For instance, do those who arrive from a variety of countries still adhering to unreconstructed traditions including gender separation, rigid caste systems, house-bound women, and contempt for homosexuality, really enrich and enhance Scottish culture?

In what way do they? Where’s the benefit and enrichment? Perhaps Salmond has a secret plan to better integrate communities that currently don’t very much care for the way each other lives. If so, why hasn’t he shared it with his colleagues in England? Given the building pressures, one imagines they’d be very grateful.

It’s vital to ask these question now, because if we decide to move towards an independent Scotland we should, unlike the people of Handsworth, have the opportunity to have a say in how our country might look. We need to be absolutely crystal clear about its future, its shared core values and its long-term cultural intentions.

The SNP have declared themselves to be very much the party of God, so perhaps the First Minister has a theocracy in mind for an independent Scotland.

We’ve seen how our Justice Minister gives way to a “higher power” in matters of conscience, Salmond’s door is always considerably wider open to religious leaders than to any other minority special interest group, and his relentless perusal of Scots Asian voters is almost solely confined to religious ones.
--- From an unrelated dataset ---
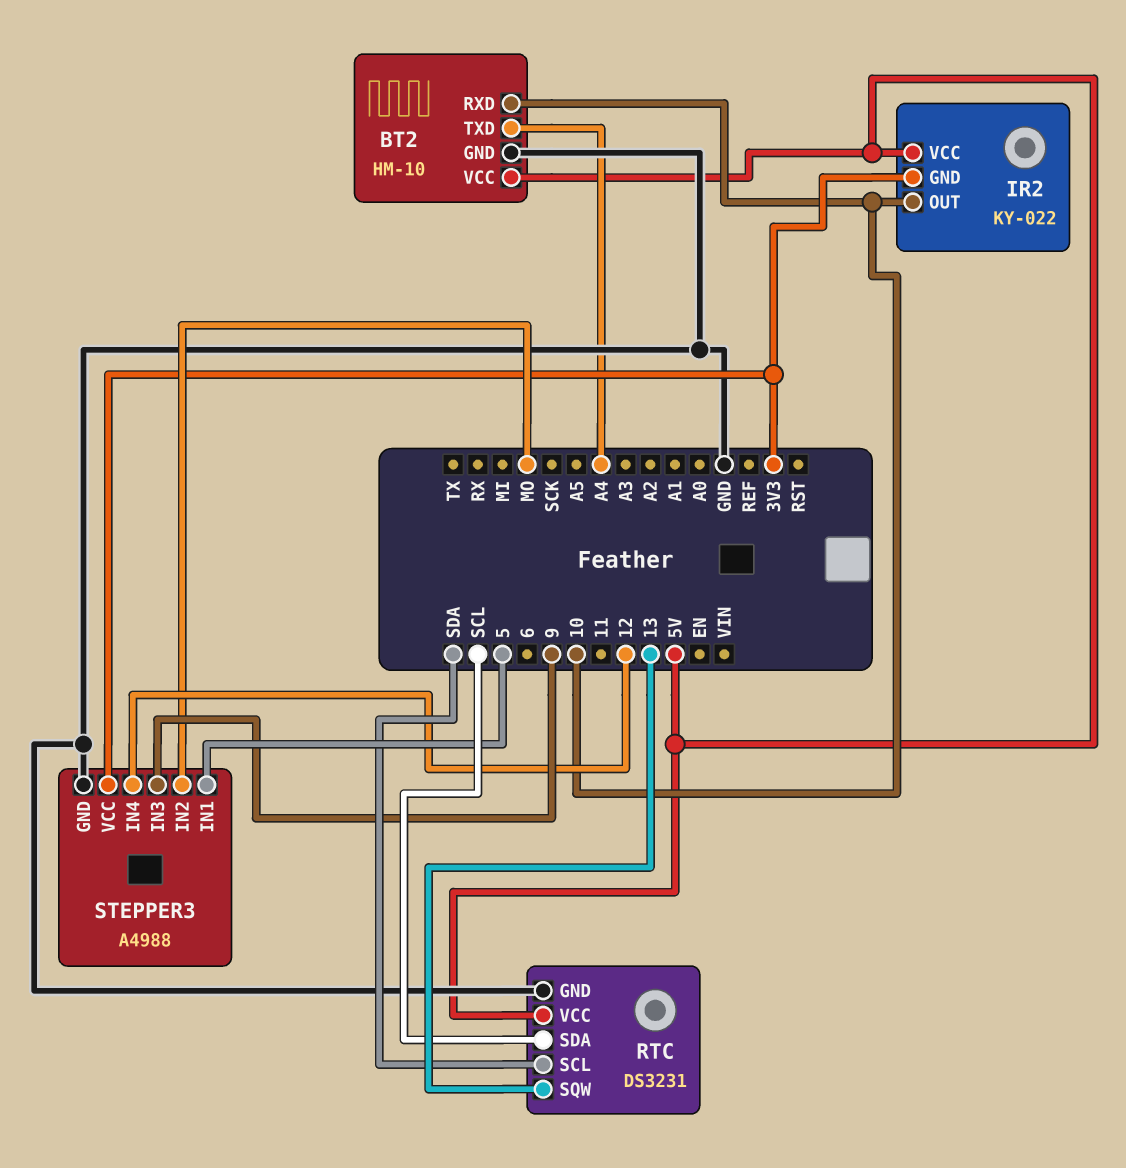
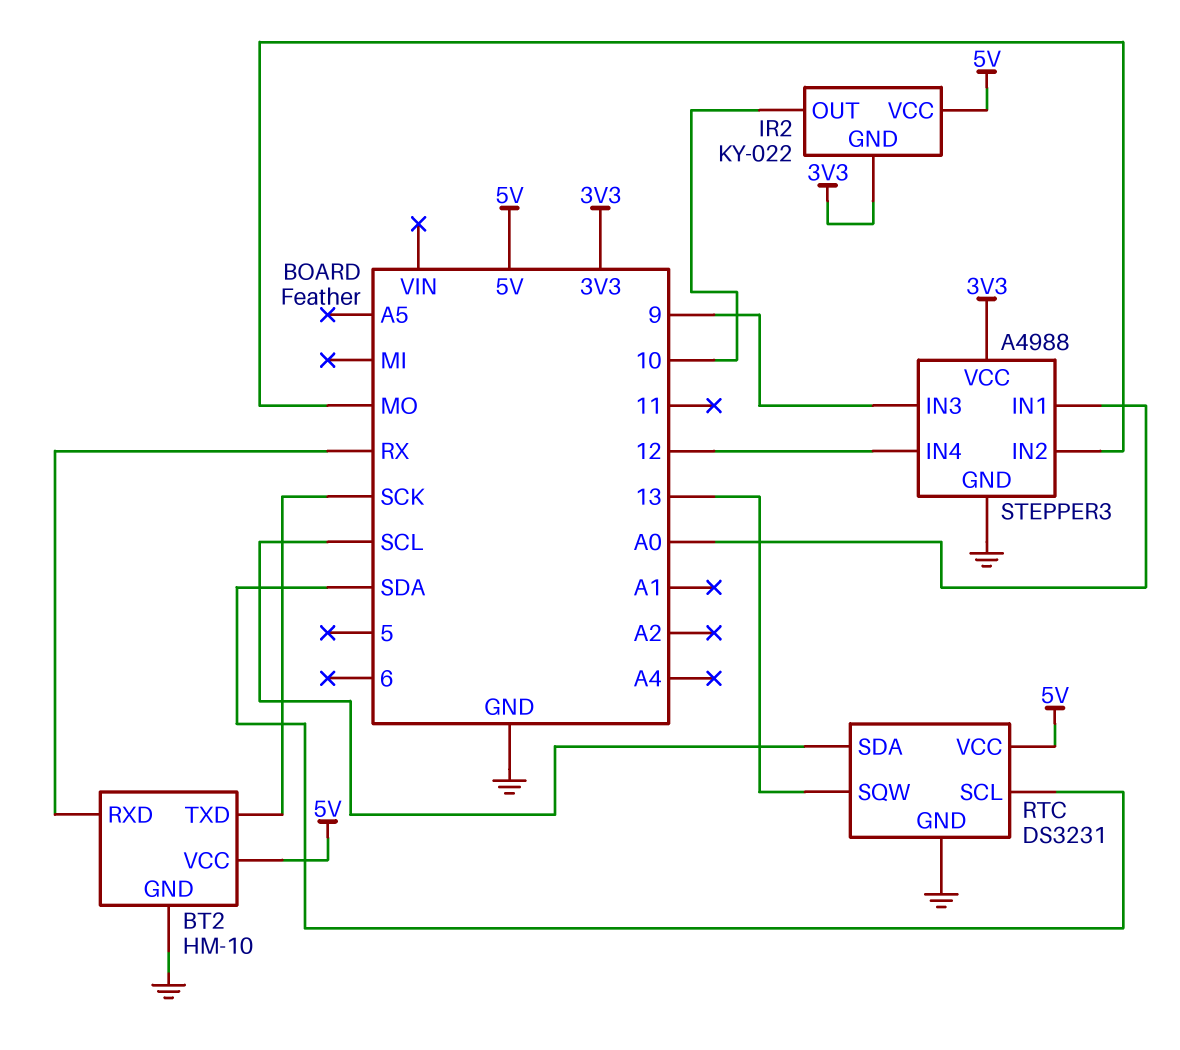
BT2 pin RXD: 10 -> RX
BT2 pin TXD: A4 -> SCK
STEPPER3 pin IN1: 5 -> A0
The secular, non-religious, Scots Asians I grew up with, who like to be defined as “quantity surveyor” or “teacher” rather than as “Sikh”, “Hindu” or “Muslim”, are understandably not very impressed.

We need to know what Salmond’s multi-cultural Scotland will look like in reality, and how he will, unlike his Westminster colleagues, avoid self-protectionist immigrant ghettos, white elitism and diametrically opposing cultures jostling for social supremacy, and instead deliver this new “enrichment”.

We also need to know if we are going to be voting to go back to a pre-Enlightenment, hyper-religious society, where a mixed bag of faiths and superstitions are given precedence in policy-making, power-broking and cultural changes, and will over-ride secular rationalism.

Not speaking freely and frankly on these issues helped the rise of the stupid and nauseating Nick Griffin. Let’s not make the same mistake in Scotland. Start getting more specific, Mr Salmond.